De deelnemers, een evenwichtige mix van mensen uit het jeugdzorgveld en politiek

kwamen bijeen om te luisteren naar Mariëtte Pennarts, GroenLinks gedeputeerde in de provincie Utrecht en verantwoordelijk voor  het in goede banen leiden van de overgang van de jeugdzorg naar de gemeentes, de “kunst van het het loslaten” zoals zij dit benoemde. Zij betoogde dat de overgang van de jeugdzorg naar de gemeente met het motto één kind, één gezin, één plan (één regisseur), betere kansen biedt met minder bureaucratie. Door kortere lijnen, beter onderkennen van woonsituatie,eigen kracht en zelfredzaamheid.

Provincie Utrecht is hierin voorloper en geldt als voorbeeld voor de rest van Nederland. Ook dreigen er geen grote ontslaggolven zoals in andere provincies.

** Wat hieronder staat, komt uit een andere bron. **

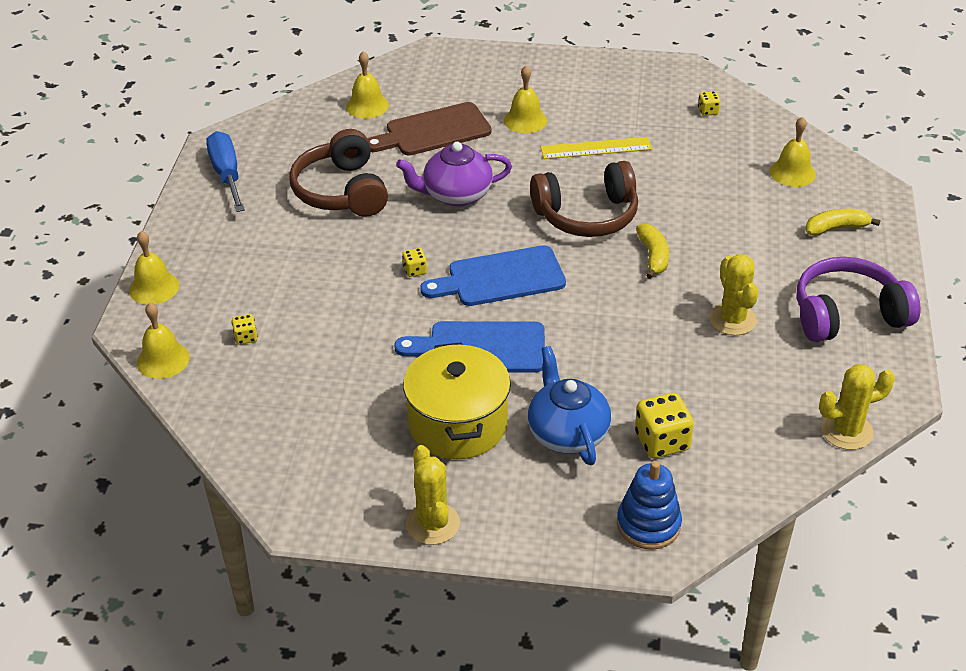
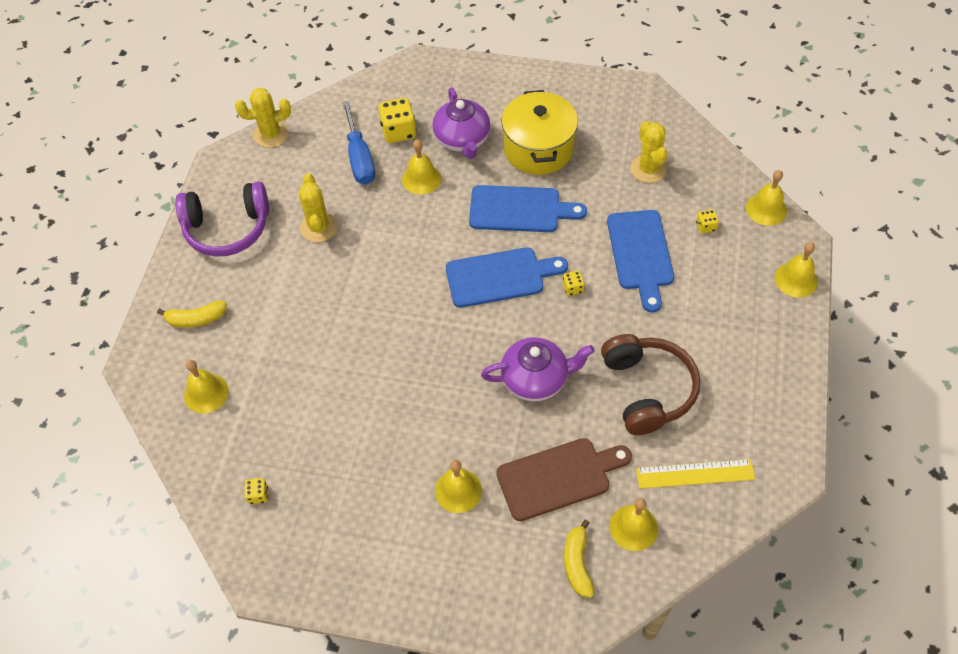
camera: 175 degrees left, 15 degrees up
(227, 175) = (767, 419): blue screwdriver -> blue screwdriver (359, 158)
(331, 306) = (640, 254): none -> blue cutting board
(432, 524) = (555, 84): yellow cactus -> yellow cactus (648, 169)
(567, 433) = (462, 140): blue teapot -> purple teapot
(587, 215) = (415, 346): brown headphones -> none
(596, 148) = (390, 440): yellow ruler -> yellow ruler (695, 474)
(615, 380) = (421, 179): none -> yellow bell
(648, 524) = (420, 79): blue stacking toy -> none
(653, 256) = (365, 294): yellow banana -> yellow banana (577, 563)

Wel overziet zij problemen: er is alleen sprake van transitie nog niet van transformatie en hierbij is overgangstermijn van 1 jaar waarin alle lopende zaken worden gegarandeerd, tekort en zou verlengd moeten worden met twee jaar.

 

De discussie  spitste zich toe op hoe dicht de Veense Raad op de inhoud en kwaliteit moet zitten en met name op kaders en de samenstelling van de jeugdteams, hoe de kwaliteit van deze teams te monitoren. Dreigt er een gevaar dat er verschillende teams langs elkaar heen gaan werken. Gaat er voldoende interactie plaatsvinden tussen de wijkteams (in zorg en welzijn) en de jeugdteams? Bureau Jeugd en Gezin zal snel moeten onderkennen welke gezinnen/jongeren zich niet of onvoldoende met eigen kracht kunnen redden. Tenslotte wordt onderkend dat voor het onderwijs (zoals het schooluitval) de decentralisatie naar de gemeente een winstpunt is.